By A. Parker
Date: 27 December 2000

Beyond Words

Dear __________,

I just wanted you to know…I was thinking about you the other night. I was thinking about us and if it would ever be possible for there to be an us. I don’t know how you see me, but I wanted to let you know how I see you.

That last sentence would actually be contradictory to my real feelings. Truthfully, I don’t know how I feel about you. However, I do know I see you more than just a friend. It’s weird because I know we wouldn’t be good together. It’s not meant to be. But I still need you to know.

I stare at you sometimes and I lose track of the real world.
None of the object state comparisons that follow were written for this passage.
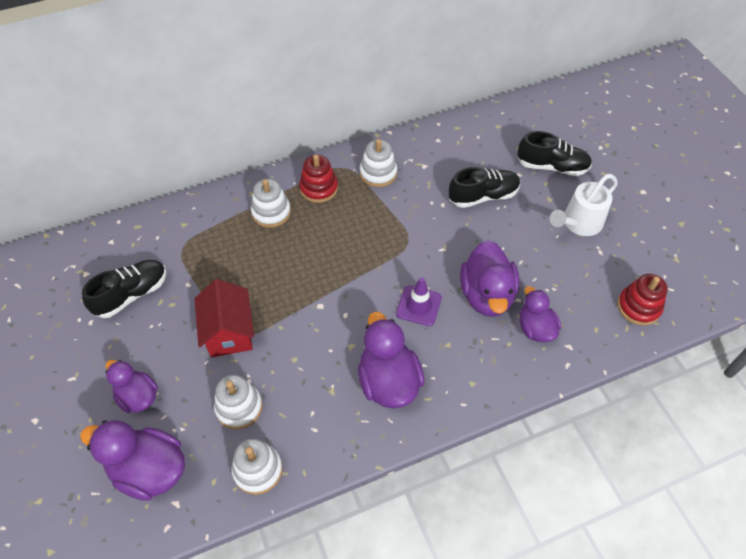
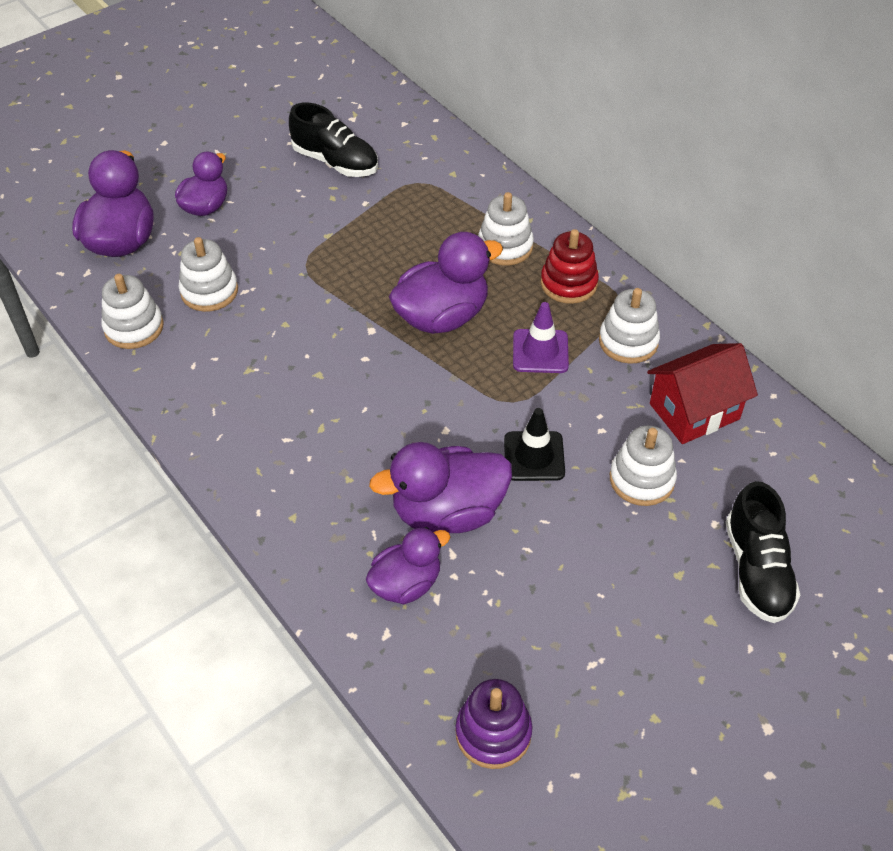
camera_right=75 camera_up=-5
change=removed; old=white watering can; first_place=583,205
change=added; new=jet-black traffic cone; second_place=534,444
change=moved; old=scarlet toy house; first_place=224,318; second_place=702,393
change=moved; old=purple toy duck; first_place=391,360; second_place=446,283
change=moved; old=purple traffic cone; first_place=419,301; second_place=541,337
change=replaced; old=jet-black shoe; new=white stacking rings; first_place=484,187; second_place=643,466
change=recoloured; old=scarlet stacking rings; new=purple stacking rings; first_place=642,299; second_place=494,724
You are not the most gorgeous guy in the world but I feel drawn to you. I remember all those times when you looked sad. I felt sad too. I wanted to hold you and tell you everything was going to be just fine. You may not realize that I know you are still fragile underneath that tough-guy shield you put on to show the world. I know deep down you have a frail ego and you are constantly afraid you won’t be able to live up to your own expectations.

It’s funny how I don’t really know you well and I have all these confusing feelings about you. I cover up my real feelings sometimes with my sarcasm and indifference. But under my shell, I do care; I care so much about what you say and what you do. And sometimes I dwell on the could-have-beens, the would-have-beens, and the should-have-beens when I think about the things I could have done but didn’t. I was just too afraid.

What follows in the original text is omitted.